Imagine for a moment a structural engineer who has been tasked with engineering a bridge to cross a wide river. The engineer understands the strength and weight of the steel, concrete, asphalt, and other various materials that will be assembled to build a sound structure. The engineer also understands the pressures that wind, water current, temperature, and vehicle traffic will place on the structure.
The engineer also believes an “invisible hand” in some fashion influences the structure but is not easily measured by observation alone. The engineer decides that this force should be acknowledged but it’s influence need not be calculated in the engineering of the bridge.
Would you trust the bridge?
Fortunately the science of engineering has for nearly 400 years understood the force of gravity and how to measure this “invisible hand” that holds together our universe. Measuring the “invisible hand” of gravity allows the construction of structurally sustainable bridges.
Economists today for the most part evaluate our economy in a similar fashion as our hypothetical engineer. About 250 years ago, the economist and moral philosopher, Adam Smith wrote The Theory of Moral Sentiments and The Wealth of Nations both of which describe an “invisible hand” as a force that influences our society and economy. While the force is widely acknowledged there has been very little effort to discover its source or measure the effects. Observable examples of forces acting on the economy occur constantly – they are just not given a value.
For example, a significantly undervalued economic force is the value provided by an adult caregiver for a friend or family member with a debilitating disease or injury. The economy is measured solely on the quantity of goods and services sold and all of those measured contributions are part of the Gross Domestic Product.
A domestic caregiver is not selling services to contribute to GDP and if the caregiver has taken time away from work they actually reduce their contribution to the economy. Additionally by providing care they may have displaced a professional caregiver because there is now one less patient to care for. Standard economic theory could actually consider the domestic caregiver a drain on the economy even though anyone with a conscious understands the value of having loved ones around in a time of need.

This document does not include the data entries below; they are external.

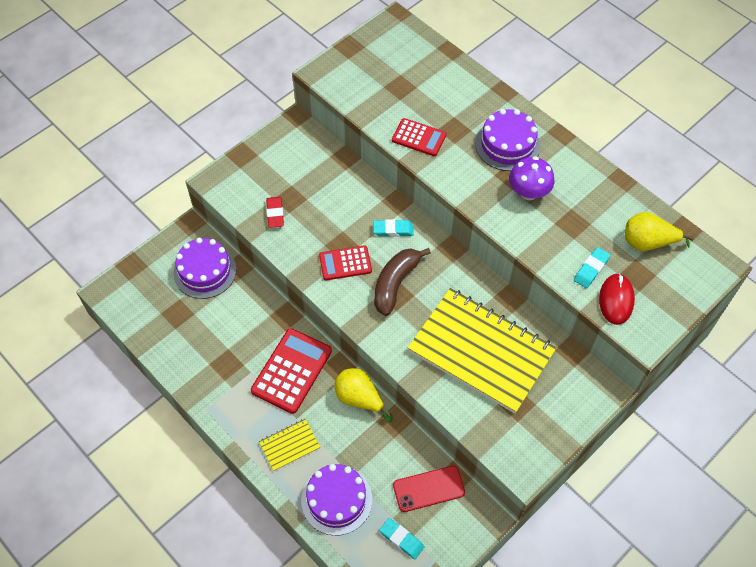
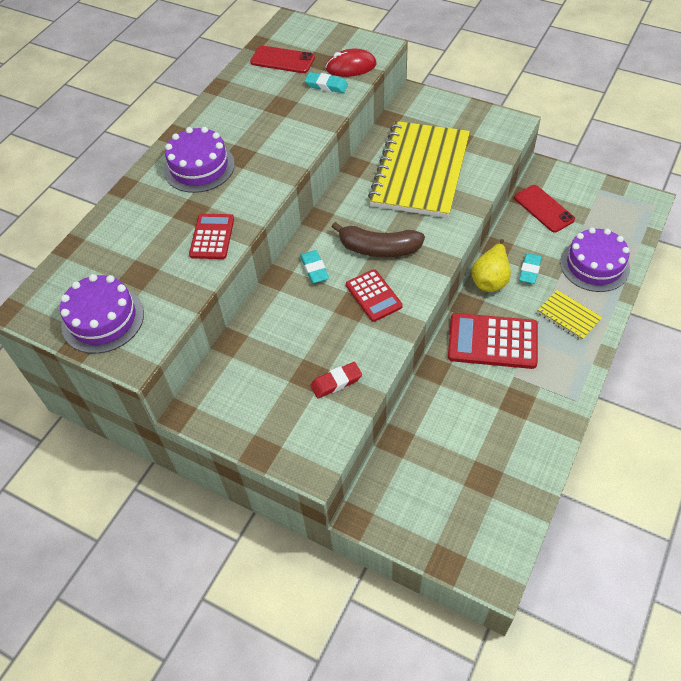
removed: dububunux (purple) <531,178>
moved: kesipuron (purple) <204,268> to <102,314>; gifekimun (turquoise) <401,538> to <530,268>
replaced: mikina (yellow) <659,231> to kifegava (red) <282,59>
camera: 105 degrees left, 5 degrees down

In his earlier book, The Theory of Moral Sentiments, Smith notes that while a person may act in their own self-interest there is a sixth sense of sorts “which interest him in the fortunes of others, and render their happiness necessary to him, though he derives nothing from it, except the pleasure of seeing it.” Smith at the time related this force to sympathy.

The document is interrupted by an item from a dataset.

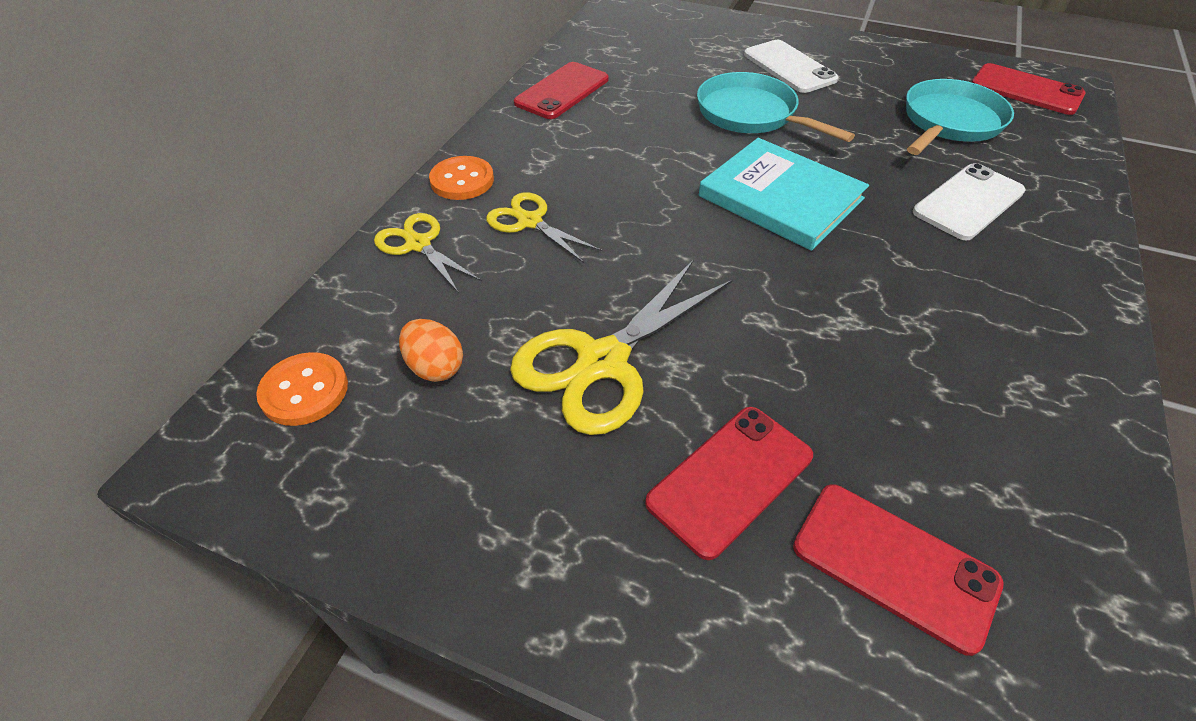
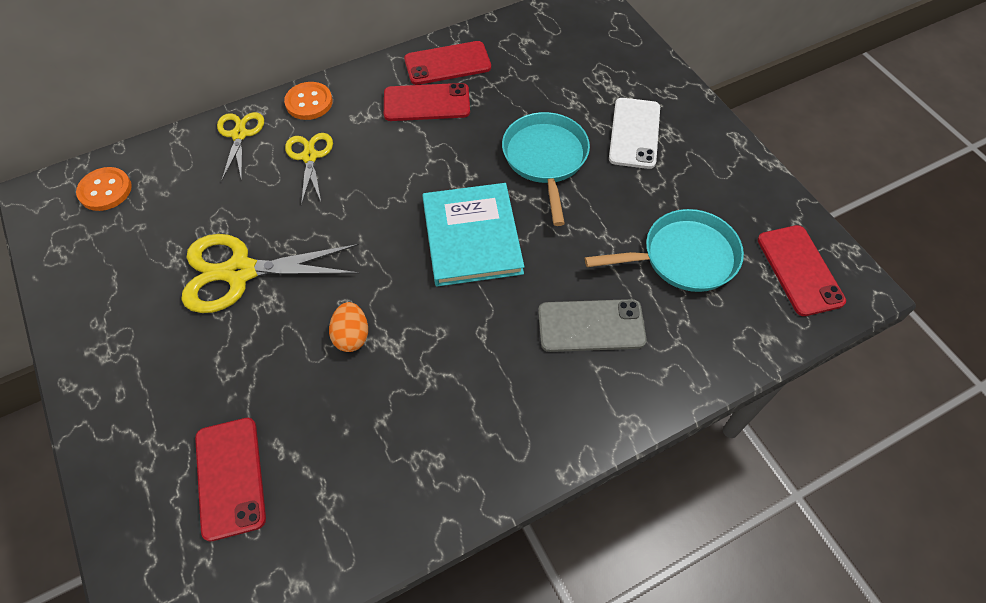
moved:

Empathy I believe is the source of Smith’s “invisible hand” and since empathy involves understanding the emotional states of other people, he was very close in identifying it as sympathy. Furthermore Smith’s association with a sixth sense could in fact be correct. Empathy is triggered in our minds when we learn of someone else’s condition through what are called mirror neurons which fire as if the experience is happening to us directly.
Most early economists like Smith where also philosophers. Conversely many of today’s economists consider the humanities irreverent. We can no longer allow economic theory to escape the scientific reality that the “invisible hand” not only exists – but can now also be observed and measured.
Any contemporary economist refusing to incorporate empathy into the economic equation is no better than our engineer ignoring gravity.